For the purpose of this blog it's important to know that messages are stored on Kafka as records. Records have a value and an optional key, which are both in binary format. Another important fact is that Kafka uses topics to split the messages. One topic might exist of multiple topic-partitions which are used to make it scalable. Part of the configuration is topic specific. For example, data on certain topics can be retained longer than other ones, or can be configured as compacted such that the last message with the same key will never be deleted.
Because data is stored in a binary format, it's important for apps producing data to do so in a way apps consuming the data can make sense of those bytes. An easy way to do it is to serialise the data as JSON. Especially since it's human-readable and easy to work with in most programming languages. This does make it less transparant for the consumer, and has some other downsides like the message being relatively big.
To have more control over the data, and store it in a binary format, a schema registry can be used. One the most used registries with Kafka is the Confluent Schema Registry.
Confluent Schema Registry
Confluent is a company founded by the creators of Apache Kafka. They are providing the Confluent Platform which consists of several components,
all based on Kafka. The license for these components vary. The Schema Registry has the community-license, which basically means it's free to
use as long as you don't offer the Schema Registry itself as a SaaS solution. The source code can be found on Github.
So what is actually the Schema Registry? And how does it help to make sense of binary data? In essence Schema Registry is an application with some Rest endpoints, from which schema's can be registered and retrieved. It used to only support Apache Avro. Later support for Protobuf and JSON Schema was added. Part of the same Github project, and what makes Schema Registry easy to use, is a Collection of Java classes that are used to go from bytes to typed objects and vice versa. There are several classes that support Kafka Streams and ksqlDB next to the more low level Kafka [Producer(https://kafka.apache.org/documentation/#producerapi) and Consumer clients. There are more advanced use cases, but basically you supply the url for the Schema Registry, and the library will handle the rest. For producing data this will mean optionally register a new schema too get the correct id. The consumer will use the encoded id to fetch the schema used to produce the data. It can also be used with other frameworks like Spring Cloud Stream. For example in the Kotlin Command Handler by using the SpecificAvroSerde class. You might need to set additional properties to get this working.

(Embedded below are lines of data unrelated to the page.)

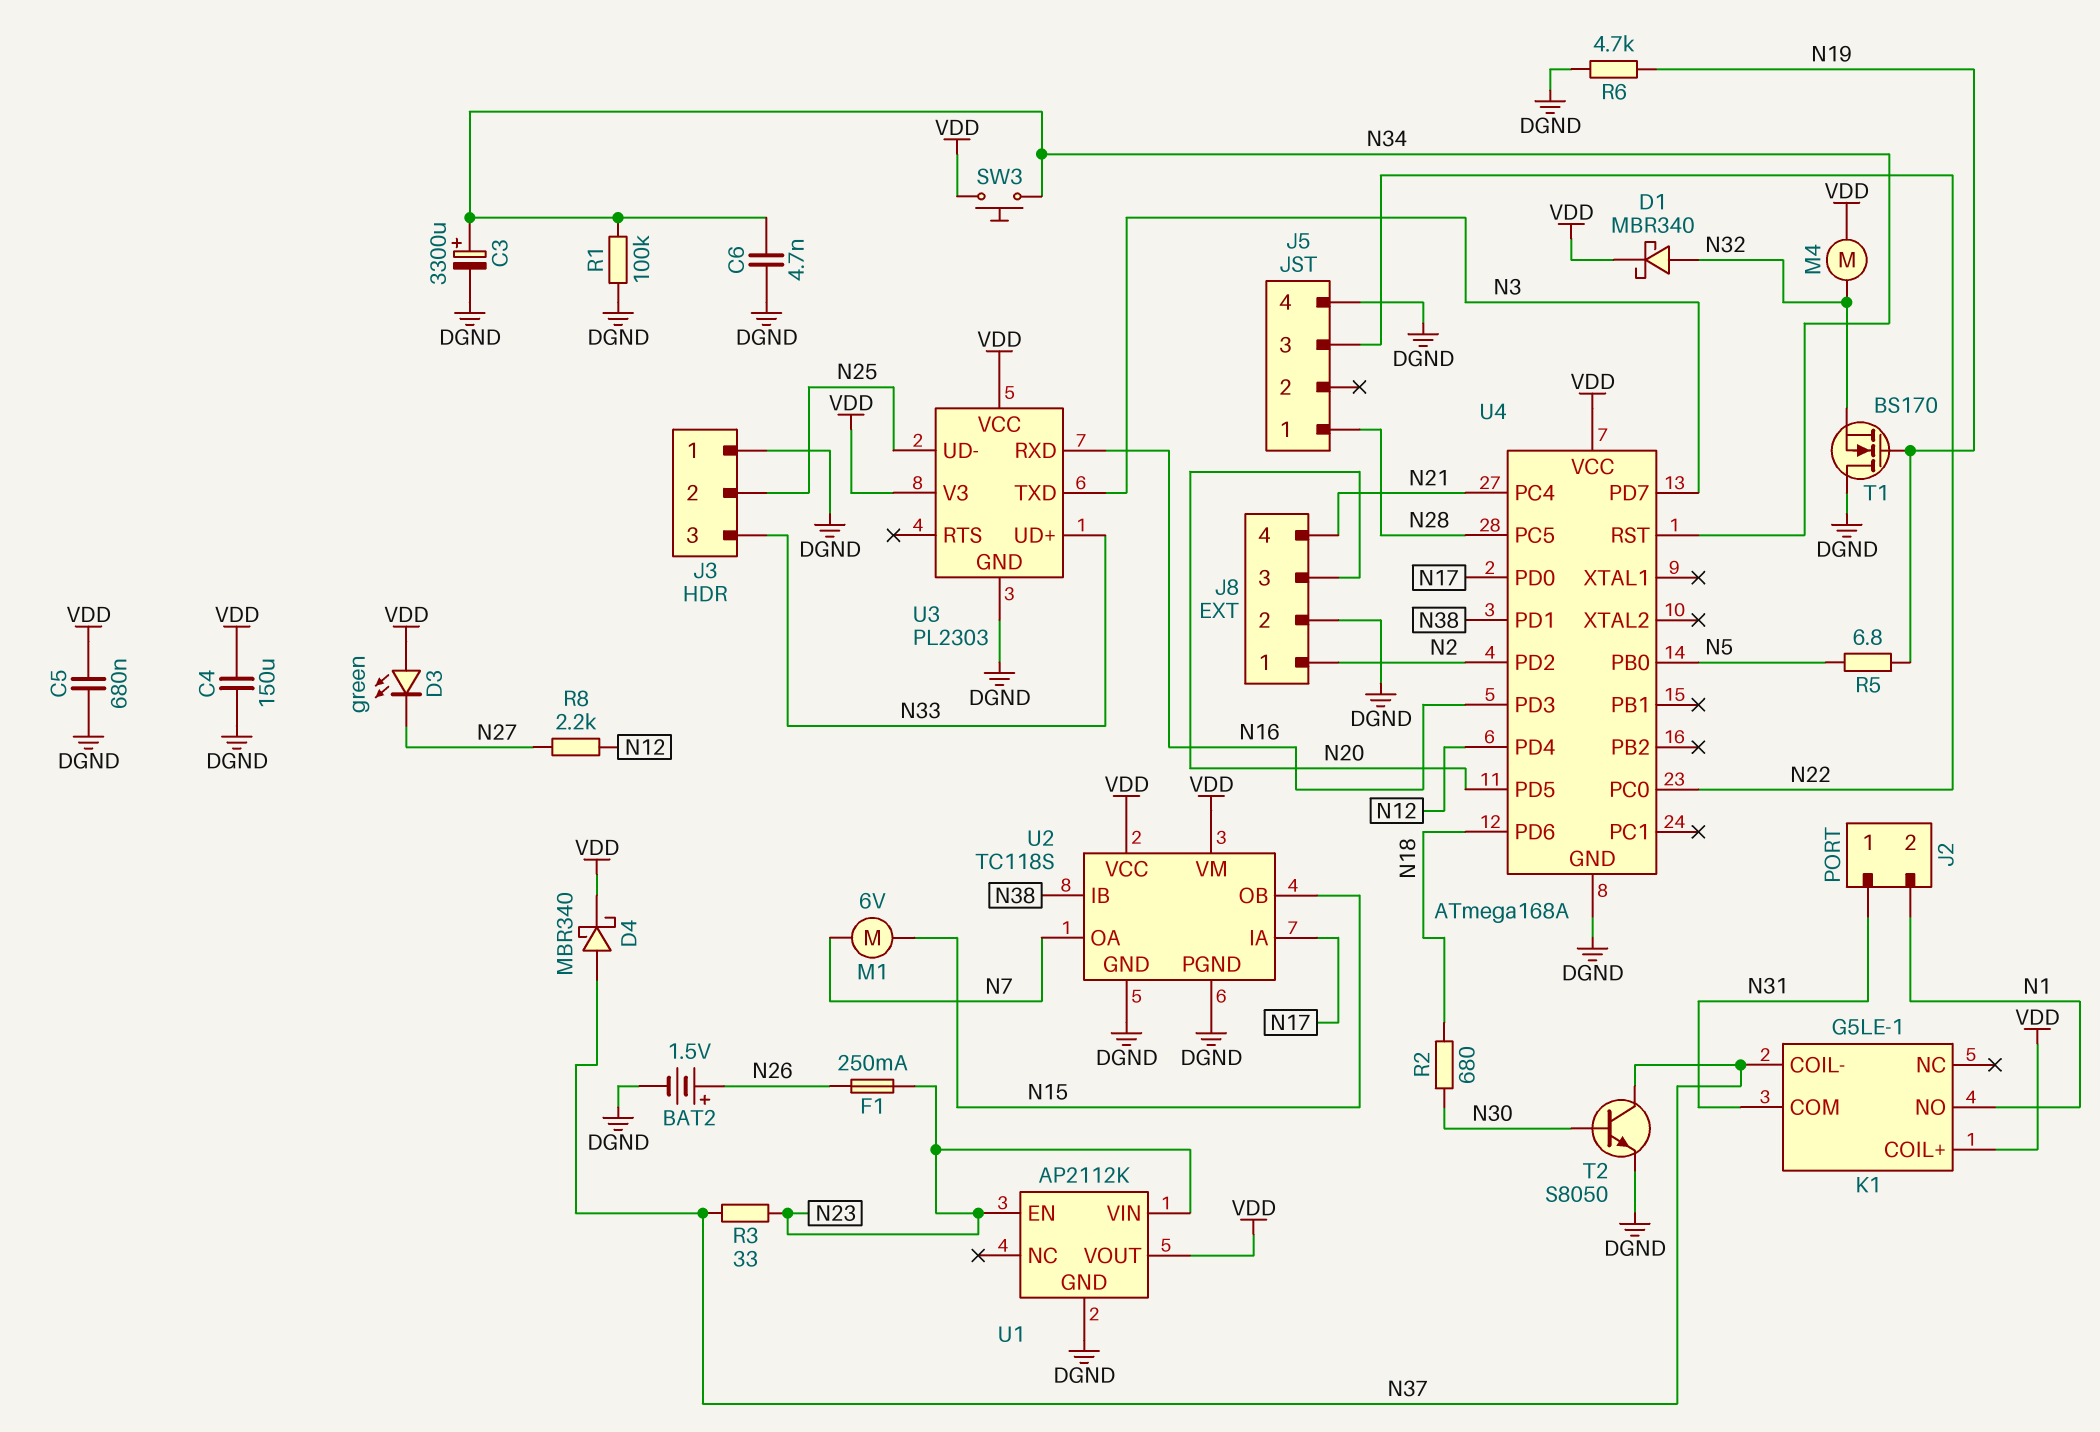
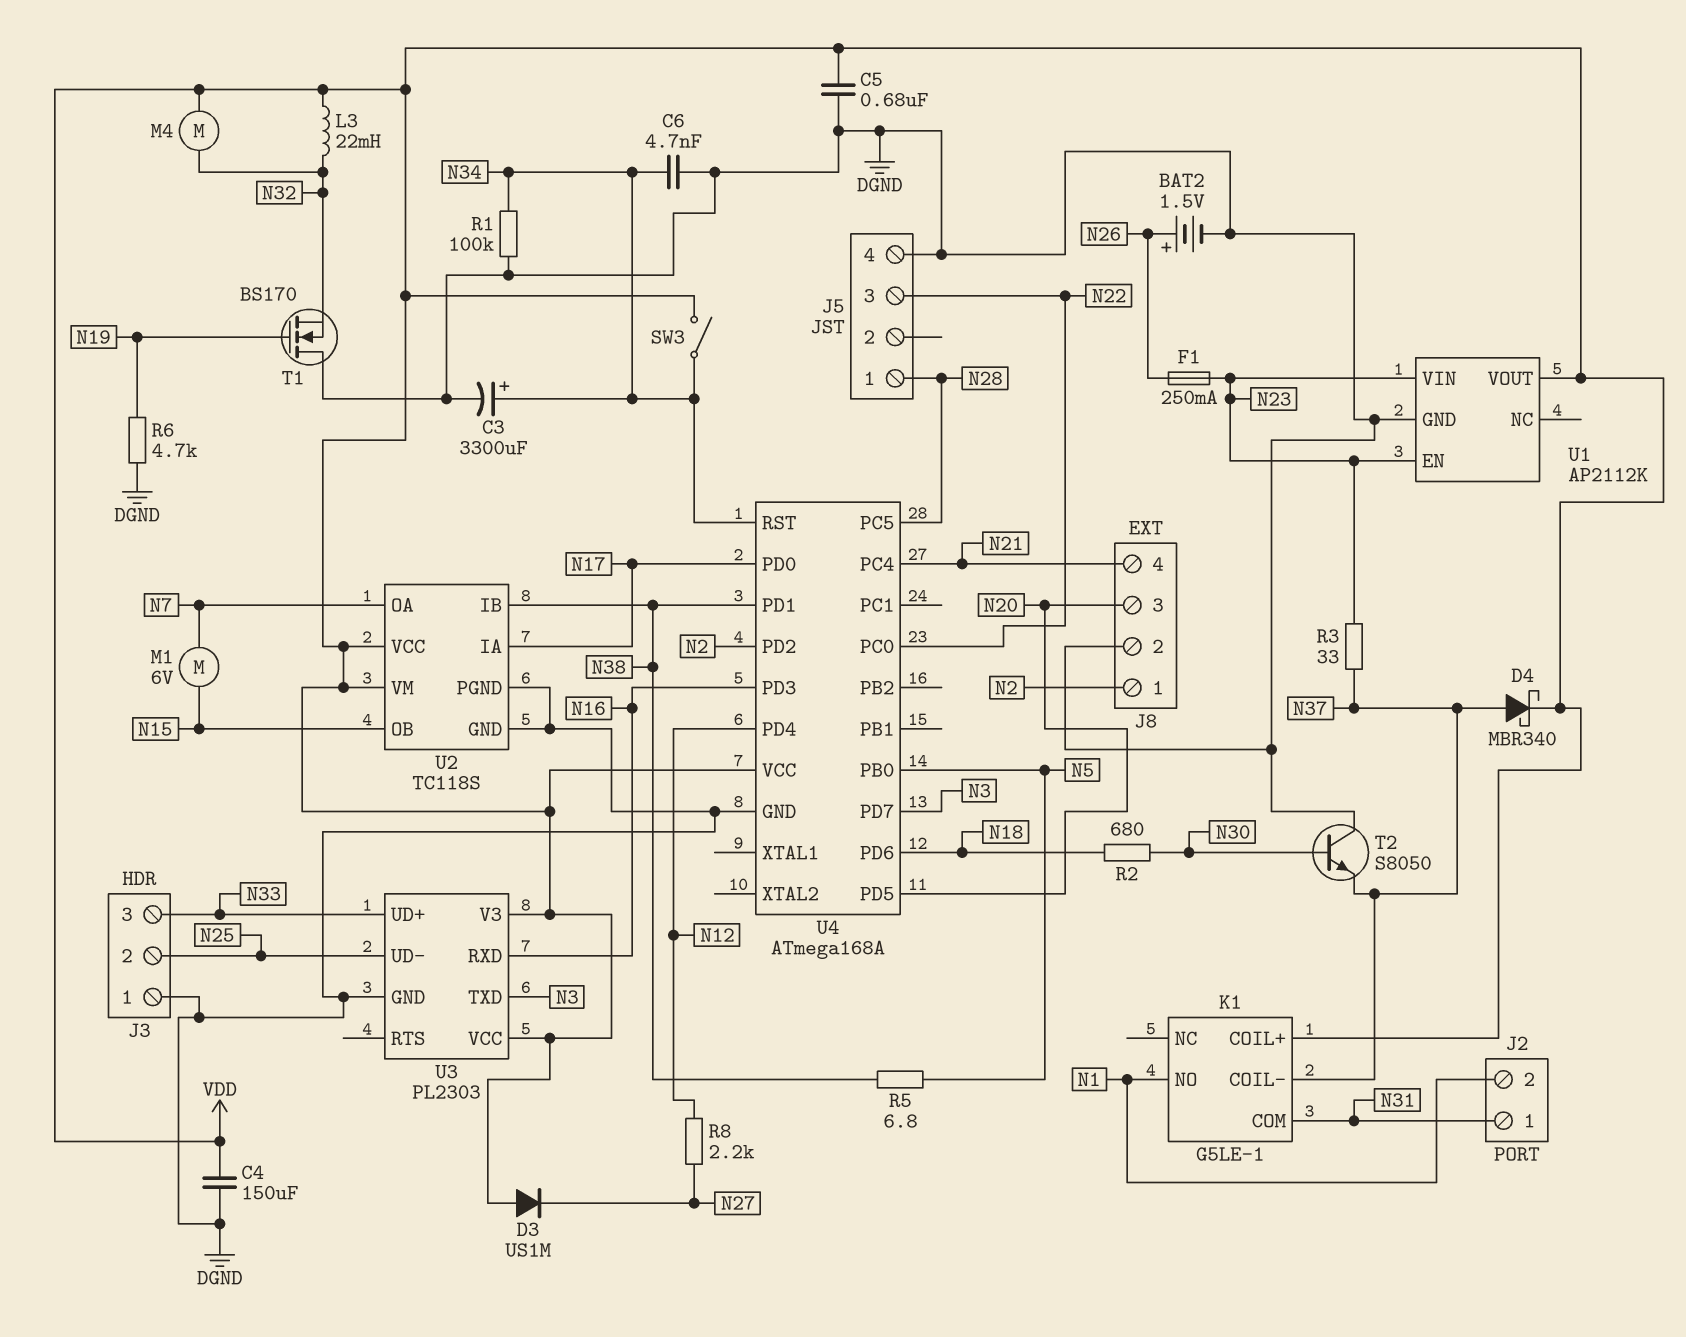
D1: schottky MBR340 (A N32, K VDD) -> none
D3: LED green (A VDD, K N27) -> diode US1M (A VDD, K N27)
L3: none -> 22mH (N32, VDD)
R5: 6.8 (N5, N19) -> 6.8 (N5, N38)
SW3: button (N34, VDD) -> switch (N34, VDD)
T2: NPN S8050 (B N30, C N37, E DGND) -> NPN S8050 (B N30, C DGND, E N37)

All this is great when using a JVM language for your app, but might be a challenge when using another programming language. Part of the reason is that because the bytes produced by schema registry are specific to schema registry. There is always a 'magic' first byte, which allows for breaking changes at some point, and lets the clients know quickly whether the data is encoded properly. The reference to the schema that was used to serialize the data is also part of the data. This makes it impossible to use a 'standard' library. Since those bytes need to be removed for a 'standaard' library to work. This might be a valid reason to use something like Protobuf, combined with some documentation on which Protobuf schema was used for which topic. You also don't have to run a schema registry in that case, but for clients it's a bit more work to get the correct schema.

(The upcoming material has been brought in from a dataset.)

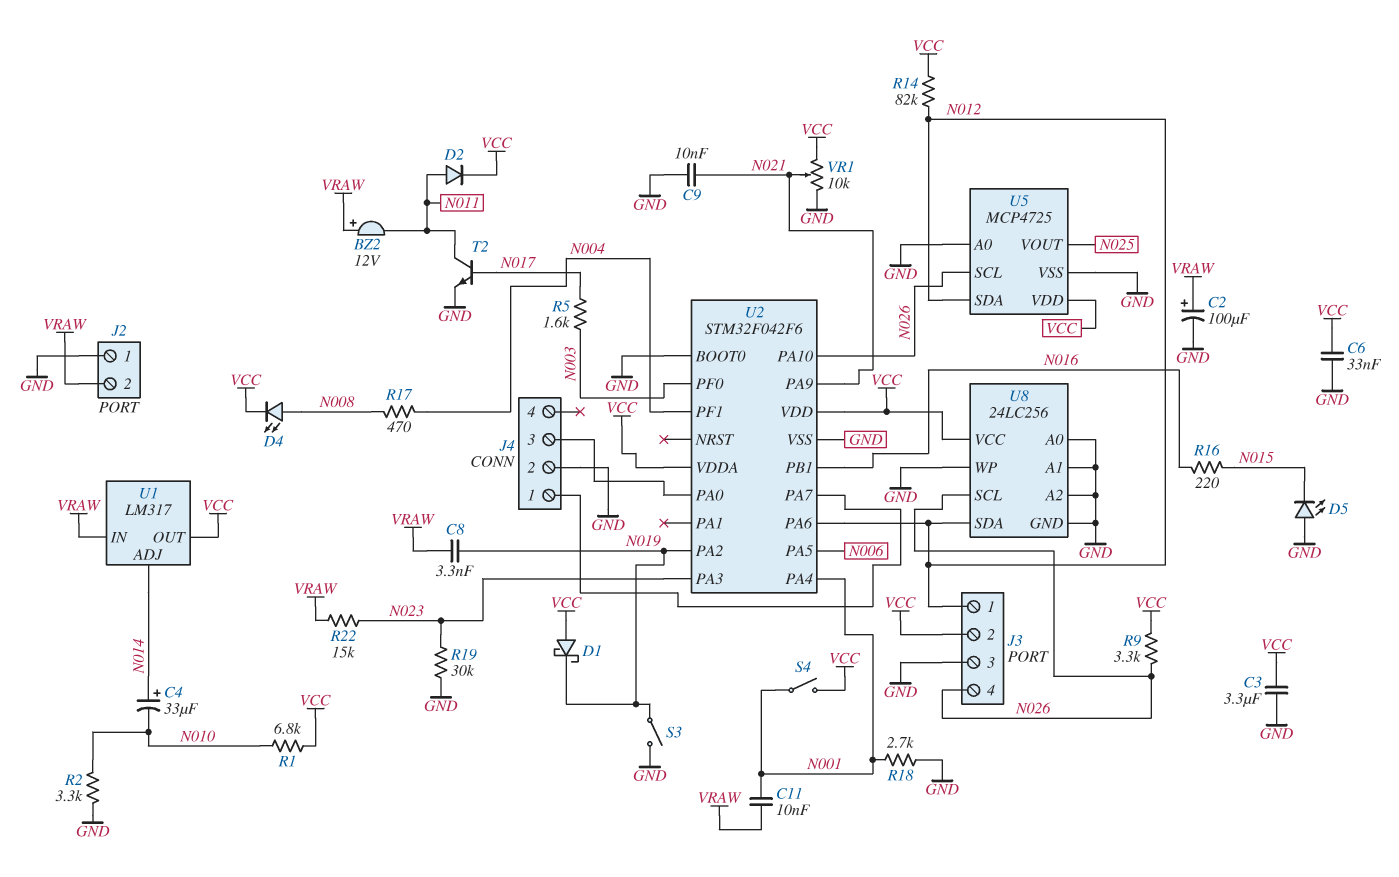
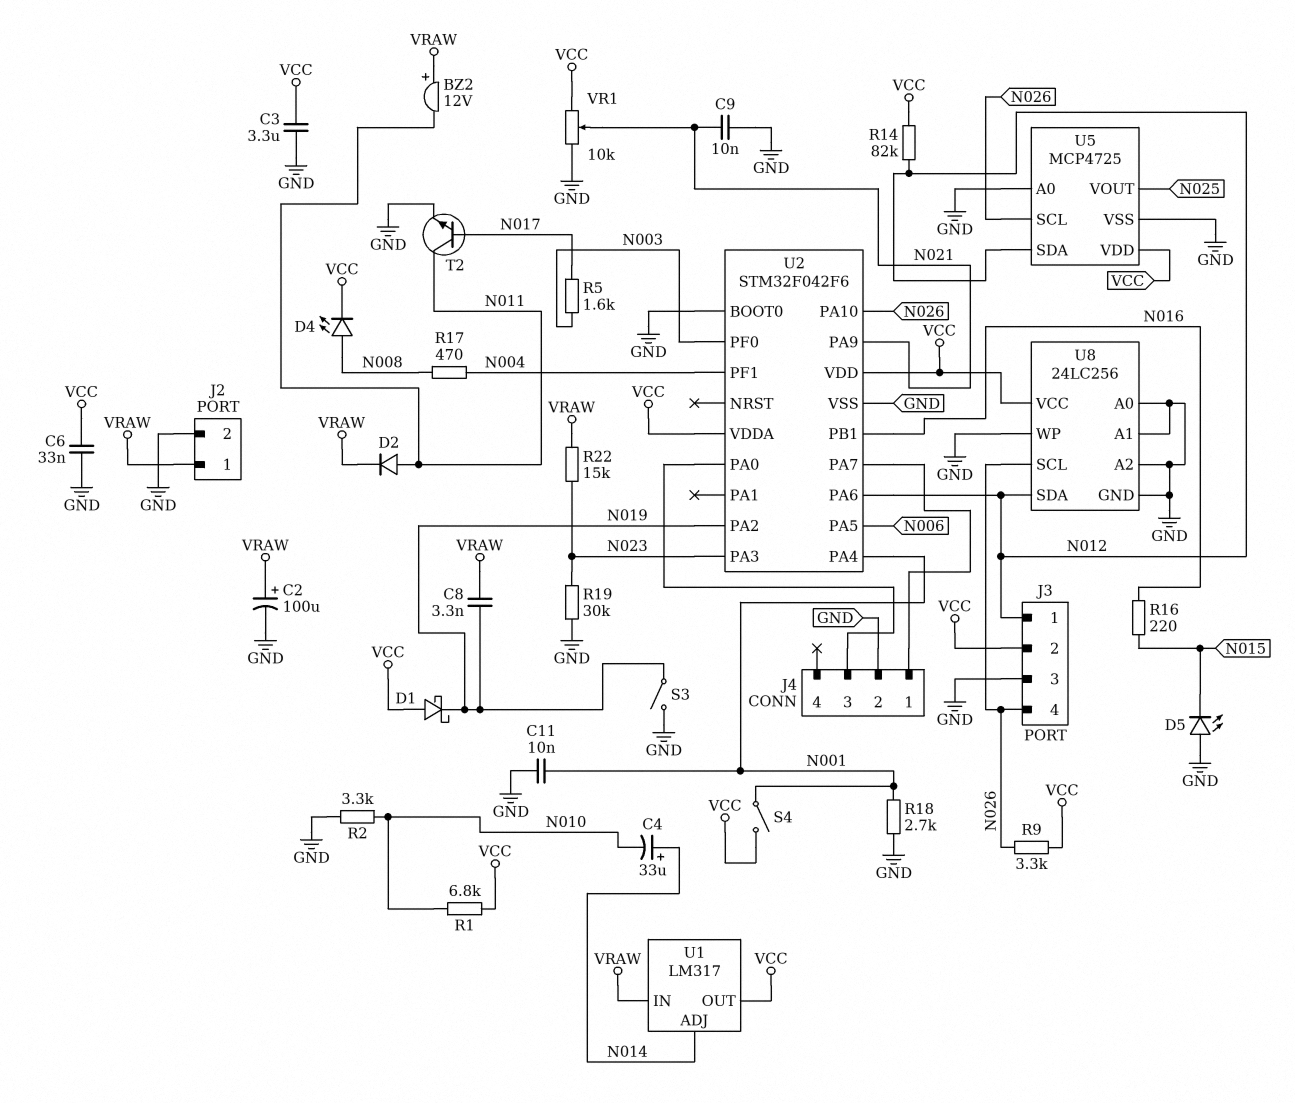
C11: 10nF (N001, VRAW) -> 10nF (GND, N001)
D2: diode (A N011, K VCC) -> diode (A N011, K VRAW)
J2 pin 1: GND -> VRAW
J2 pin 2: VRAW -> GND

On the other, hand Schema Registry does offer a complete solution, where [Schema Compatibility (https://docs.confluent.io/platform/current/schema-registry/avro.html) can be configured. Because updates to schema's can be varified for backwards compatibility this way, consumers can use the old schema for the data. Storing the schema in a central location decouples the producers from the consumers. Making it much easier to add additional information later on without the need to immediately update the consumers once the producer start using the new schema. Another major advantage is the integration of Schema Registry with the Confluent Platform. Making it much easier to use of ksqlDB.
Rust
Rust is a pretty young language, the first stable version released in May 2015. I've been using Rust a couple of years, but in the early days it could be a lot of work just to get your code to compile again. Since the stable release, there has been no backwards incompatible changes. This has also paved the way for a lot of libraries, or crates as they are called in Rust. One of the major sources to start learning Rust is "the book", there are also books for specific subjects like WASM and async. There are also a lot of videos available on Youtube. One of those is this one, which I made specific for Java Developers.
Crates can be found on crates.io where you can be easily search for specific libraries, and all relevant information about the libraries is available. Rust is a c/c++ alternative, but it can in some cases be an alternative to Java as well. This largely depends on and what the app does, and if for the libraries used, there are Rust alternatives available.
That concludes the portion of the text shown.